Augusto madrugou, e muito; quando a aurora começou a aparecer, já ele havia vencido meia viagem e seu desejo era ir acordar na ilha de..., uma pessoa que tinha o mau costume de dormir até alto dia; por isso instava com os seus remeiros para que forcejassem; e, enquanto seu batelão se deslizava pelas águas, rápido como uma flecha pelos ares, ele o acusava de pesado, de vagoroso; tinha há muito descoberto a ilha de... e; os objetos foram pouco a pouco se tornando mais e mais distintos; viu a casa, viu o rochedo em que outrora a tamoia deveria ter cantado seus amores e de sobre o qual cantara, há oito dias, D. Carolina a sua balada; depois distinguiu sobre esse rochedo negro um ponto, um objeto branco, que foi crescendo, sempre crescendo, que enfim lhe pareceu uma figura de mulher, que ostentava a alvura de seus vestidos. Depois ele tinha desviado um pouco os olhos; quando os voltou de novo para o rochedo, a figura branca havia desaparecido como um sonho.

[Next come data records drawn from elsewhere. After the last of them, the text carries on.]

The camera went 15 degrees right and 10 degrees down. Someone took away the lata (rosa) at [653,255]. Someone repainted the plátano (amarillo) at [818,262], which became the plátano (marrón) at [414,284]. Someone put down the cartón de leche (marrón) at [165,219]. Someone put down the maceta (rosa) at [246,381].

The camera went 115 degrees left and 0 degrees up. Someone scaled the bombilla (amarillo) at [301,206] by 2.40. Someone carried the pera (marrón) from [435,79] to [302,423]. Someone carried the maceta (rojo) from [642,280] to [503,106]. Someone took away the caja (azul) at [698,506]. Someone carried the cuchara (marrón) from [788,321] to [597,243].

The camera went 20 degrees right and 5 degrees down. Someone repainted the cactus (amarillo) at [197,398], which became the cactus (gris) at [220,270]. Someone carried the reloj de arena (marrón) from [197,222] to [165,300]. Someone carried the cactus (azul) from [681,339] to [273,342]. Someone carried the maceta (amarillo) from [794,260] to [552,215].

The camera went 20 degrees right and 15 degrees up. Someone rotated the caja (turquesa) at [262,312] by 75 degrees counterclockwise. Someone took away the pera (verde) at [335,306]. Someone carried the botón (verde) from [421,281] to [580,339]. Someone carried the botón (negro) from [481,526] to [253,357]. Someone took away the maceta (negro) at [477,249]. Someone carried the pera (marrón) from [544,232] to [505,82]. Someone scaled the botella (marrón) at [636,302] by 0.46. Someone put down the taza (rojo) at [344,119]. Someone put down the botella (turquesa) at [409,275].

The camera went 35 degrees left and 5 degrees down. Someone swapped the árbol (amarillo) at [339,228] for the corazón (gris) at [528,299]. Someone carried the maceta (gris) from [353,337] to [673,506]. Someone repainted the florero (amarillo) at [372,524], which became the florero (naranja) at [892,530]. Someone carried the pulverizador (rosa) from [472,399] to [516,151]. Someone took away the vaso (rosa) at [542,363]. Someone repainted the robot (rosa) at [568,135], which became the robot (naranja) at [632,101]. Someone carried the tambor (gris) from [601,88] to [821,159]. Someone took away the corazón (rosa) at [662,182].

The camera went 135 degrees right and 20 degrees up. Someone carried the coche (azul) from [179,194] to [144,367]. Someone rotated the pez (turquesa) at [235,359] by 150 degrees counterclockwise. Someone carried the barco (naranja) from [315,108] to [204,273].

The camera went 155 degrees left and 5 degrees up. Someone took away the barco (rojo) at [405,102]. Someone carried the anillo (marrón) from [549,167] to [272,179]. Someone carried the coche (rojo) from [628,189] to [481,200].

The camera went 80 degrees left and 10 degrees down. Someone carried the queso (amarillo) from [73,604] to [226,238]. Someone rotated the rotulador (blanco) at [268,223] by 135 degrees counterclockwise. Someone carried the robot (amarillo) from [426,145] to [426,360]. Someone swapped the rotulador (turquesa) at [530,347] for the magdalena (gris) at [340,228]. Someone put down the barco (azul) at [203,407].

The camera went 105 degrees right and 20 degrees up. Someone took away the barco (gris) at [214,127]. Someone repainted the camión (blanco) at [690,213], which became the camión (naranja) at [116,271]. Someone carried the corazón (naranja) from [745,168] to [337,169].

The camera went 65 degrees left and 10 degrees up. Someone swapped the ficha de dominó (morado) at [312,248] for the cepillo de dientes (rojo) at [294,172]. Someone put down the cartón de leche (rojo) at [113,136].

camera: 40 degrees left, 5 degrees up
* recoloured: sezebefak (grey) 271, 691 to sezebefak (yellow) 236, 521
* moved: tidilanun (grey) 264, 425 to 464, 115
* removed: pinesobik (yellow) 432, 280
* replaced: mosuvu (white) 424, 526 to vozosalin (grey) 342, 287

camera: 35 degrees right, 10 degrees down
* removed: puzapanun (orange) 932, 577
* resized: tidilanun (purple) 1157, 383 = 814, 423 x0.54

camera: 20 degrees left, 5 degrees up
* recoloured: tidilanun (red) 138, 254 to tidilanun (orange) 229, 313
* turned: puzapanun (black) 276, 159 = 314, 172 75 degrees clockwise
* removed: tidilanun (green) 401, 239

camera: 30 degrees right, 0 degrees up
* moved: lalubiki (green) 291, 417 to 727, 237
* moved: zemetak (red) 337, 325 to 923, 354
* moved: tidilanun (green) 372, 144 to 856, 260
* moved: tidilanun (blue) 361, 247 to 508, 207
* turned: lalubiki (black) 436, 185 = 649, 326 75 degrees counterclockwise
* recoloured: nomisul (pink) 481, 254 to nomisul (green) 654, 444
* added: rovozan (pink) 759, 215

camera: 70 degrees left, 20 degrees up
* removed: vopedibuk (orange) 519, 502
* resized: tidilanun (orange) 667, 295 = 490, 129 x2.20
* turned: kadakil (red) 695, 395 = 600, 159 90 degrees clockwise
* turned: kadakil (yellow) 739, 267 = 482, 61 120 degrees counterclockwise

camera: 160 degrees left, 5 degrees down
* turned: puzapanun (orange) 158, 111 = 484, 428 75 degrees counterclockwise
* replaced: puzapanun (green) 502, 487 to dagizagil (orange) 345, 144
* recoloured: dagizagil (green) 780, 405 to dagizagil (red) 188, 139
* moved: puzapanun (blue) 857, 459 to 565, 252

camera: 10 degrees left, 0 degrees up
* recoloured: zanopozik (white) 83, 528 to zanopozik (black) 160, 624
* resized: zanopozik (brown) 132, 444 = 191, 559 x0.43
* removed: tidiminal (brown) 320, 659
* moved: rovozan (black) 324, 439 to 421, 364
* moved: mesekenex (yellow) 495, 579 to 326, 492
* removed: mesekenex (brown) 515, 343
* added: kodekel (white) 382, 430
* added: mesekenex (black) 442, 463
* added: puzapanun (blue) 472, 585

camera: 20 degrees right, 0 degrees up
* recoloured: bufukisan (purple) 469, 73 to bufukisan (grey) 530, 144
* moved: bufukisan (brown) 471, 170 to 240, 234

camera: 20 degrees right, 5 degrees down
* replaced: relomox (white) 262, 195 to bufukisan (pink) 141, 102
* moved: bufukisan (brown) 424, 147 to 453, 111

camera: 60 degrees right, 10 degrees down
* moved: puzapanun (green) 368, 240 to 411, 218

Enfim o batelão abordou a ilha de...; Augusto correu a casa de que tantas saudades sofrera; todos já se tinham levantado; ninguém dormia, D. Carolina estava vestida de branco.

- Eu lhe agradeço bem, Sr. Augusto, disse a Sra. D. Ana, depois dos primeiros cumprimentos; eu lhe agradeço a sua boa visita; nós temos passado oito dias de nojo, e foi preciso que Filipe nos trouxesse a notícia de sua vinda, para reviver nossa antiga alegria; Carolina, por exemplo, desde ontem à noite já tem estado sofrivelmente travessa.

- Eu, minha avó, sempre tive fama de desinquieta e prazenteira; e se ontem me adiantei, foi porque chegou-me um companheiro para traquinar comigo.

- Não o negues, menina; tens estado melancólica e abatida toda esta semana; eram saudades da agradável companhia que tivemos. Que eram saudades conheci eu pelos suspiros que soltavas e também não vai mal nenhum em confessá-lo.

D. Carolina voltou o rosto. Augusto arregalou os olhos e sentiu que a ventura lhe inundava o coração.

- O mesmo por lá nos sucedeu, disse Filipe tomando a palavra; estivemos todos carrancudos e, seja dito em amor da verdade, Augusto, mais do que nenhum outro, gostou de nosso trato e nossa companhia; realmente foi ele que o mostrou sofrer maiores saudades.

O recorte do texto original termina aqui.